Revisit Design of ObjectStore::put_multipart #5458

tustvold · 2024-03-03T00:14:36Z

Is your feature request related to a problem or challenge? Please describe what you are trying to do.

Currently streaming uploads are supported by ObjectStore::put_multipart. This returns a AsyncWrite, which provides a push-based interface for writing data.

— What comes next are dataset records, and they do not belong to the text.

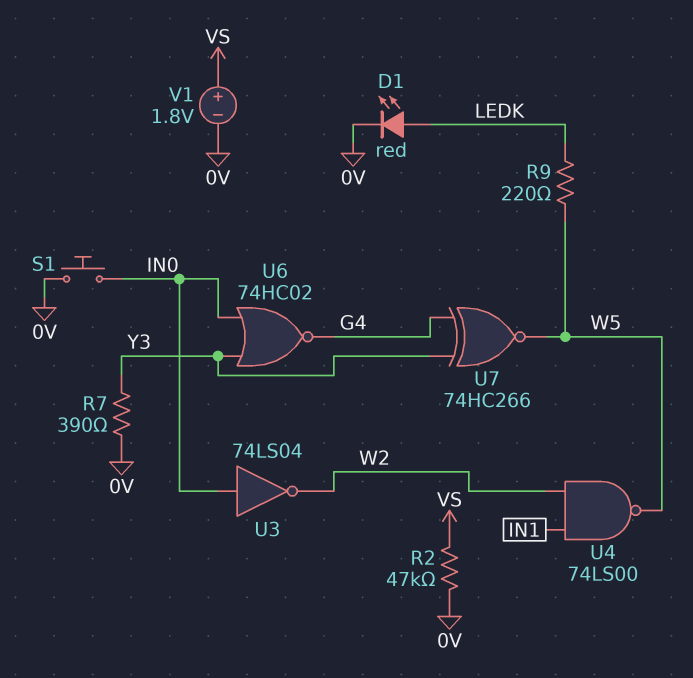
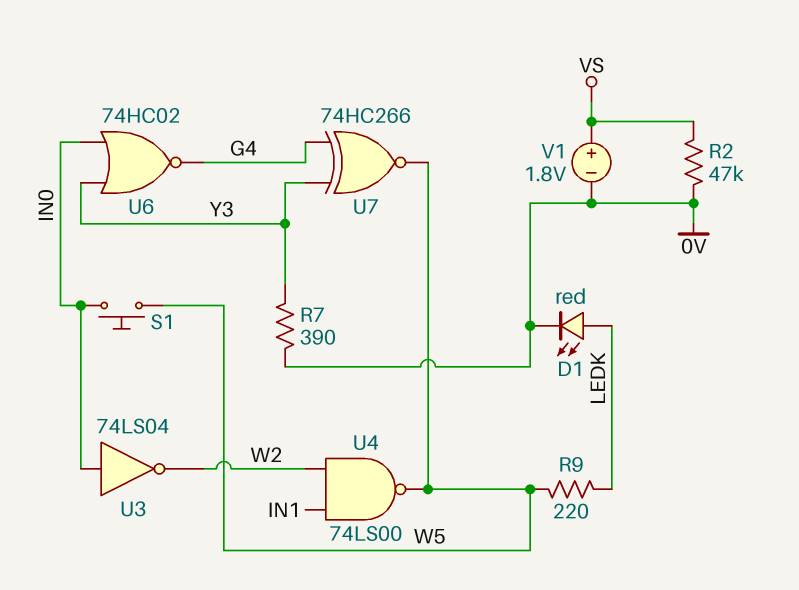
S1: button (0V, IN0) -> button (IN0, W5)

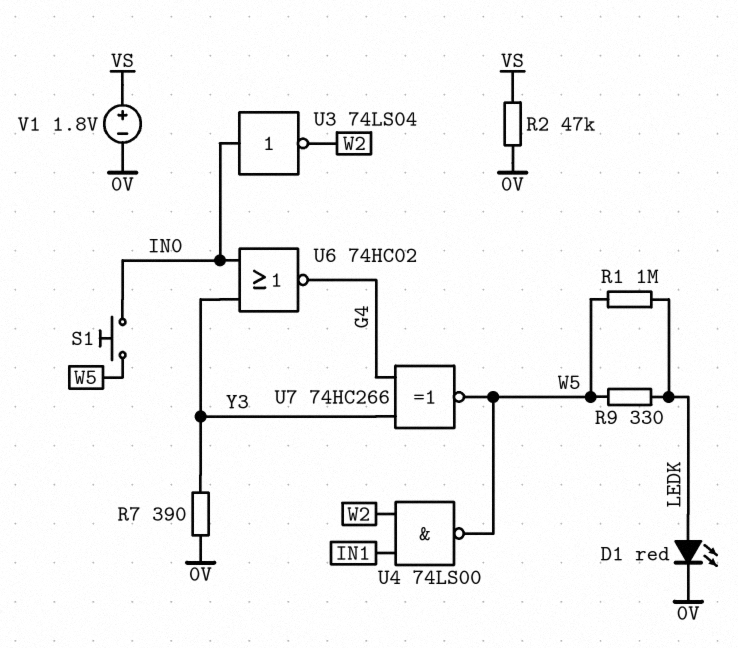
R1: none -> 1M (LEDK, W5)
R9: 220 (LEDK, W5) -> 330 (LEDK, W5)

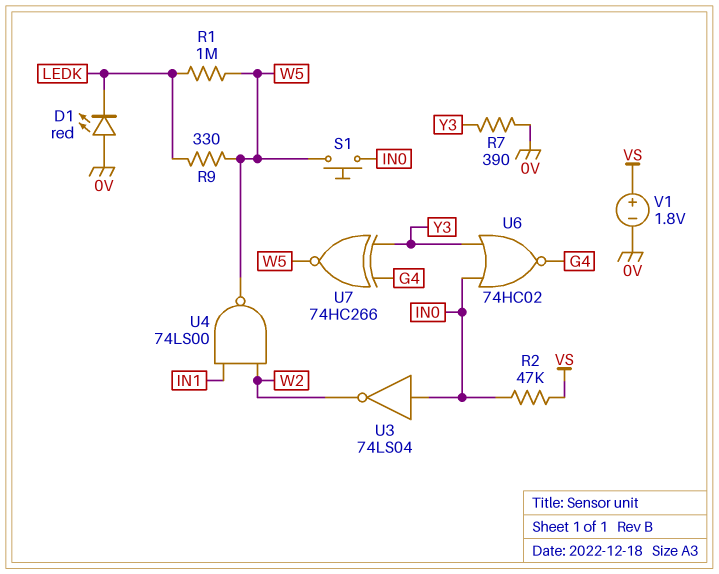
D1: LED red (A LEDK, K 0V) -> LED red (A 0V, K LEDK)
R2: 47k (0V, VS) -> 47k (IN0, VS)

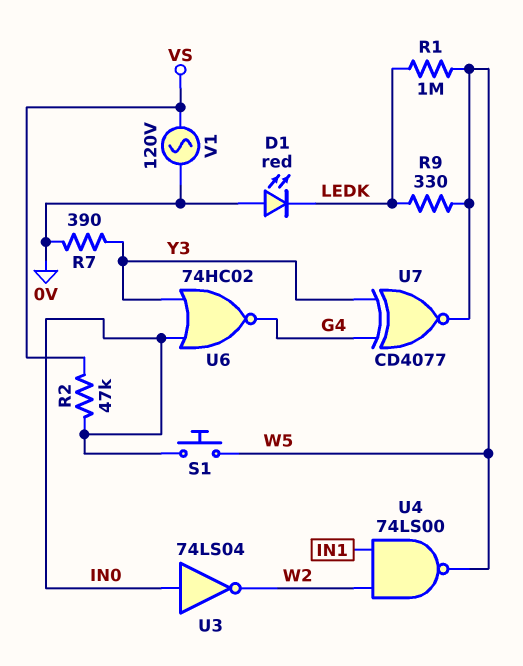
U7: XNOR 74HC266 (in G4, in Y3, out W5) -> XNOR CD4077 (in G4, in Y3, out W5)
V1: 1.8V (plus VS, minus 0V) -> AC 120V (0V, VS)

However, this approach is not without issue:

No obvious way to return PutResult for parts or the final object - In Object Store, return version & etag on multipart put. #5443
No obvious way to retry uploading of a single part - AsyncRead/AsyncWrite Poisoning Behaviour #5437
Unclear poisoning behaviour - AsyncRead/AsyncWrite Poisoning Behaviour #5437
Cannot support resuming uploads - continue existing multi-part upload #4961 APIs for directly managing multi-part uploads and saving potential parquet footers #4608
No obvious way to support Attributes - Add ObjectStore::put_multipart_opts #5435 Add Attributes API Exposing Broader Set of Object Metadata #5334
AsyncWrite design can easily lead to timeouts - Multipart upload can leave futures unpolled, leading to timeout #5366 Async write_all sometimes silently fails to write to file tokio-rs/tokio#4296
The way we implement poll_flush and poll_shutdown is not entirely in keeping with the AsyncWrite contract, e.g. poll_flush may not flush all buffered data
The ecosystem hasn't settled on a single IO trait for AsyncWrite (because they all have their own issues) - https://github.com/nrc/portable-interoperable/blob/master/io-traits/README.md
Data is copied potentially multiple times to/from buffers
Parallelism is controlled by the ObjectStore implementation internally with no way to control this
AsyncWrite is tricky to integrate with synchronous code, despite the fact the internal buffering should make it straightforward
Cannot easily track upload progress - Any way to track the progress when uploading a big file with ObjectStore::put_multipart? #5117

Describe the solution you'd like

#4971 added a MultipartStore abstraction that more closely mirrors the APIs exposed by object stores, avoiding all of the above issues. If we could devise a way to implement this interface for LocalFileSystem we could then "promote" it into the ObjectStore trait and deprecate put_multipart. This would provide the maximum flexibility to users, whilst being in keeping with the objectives of this crate to closely hew to the APIs of the stores themselves.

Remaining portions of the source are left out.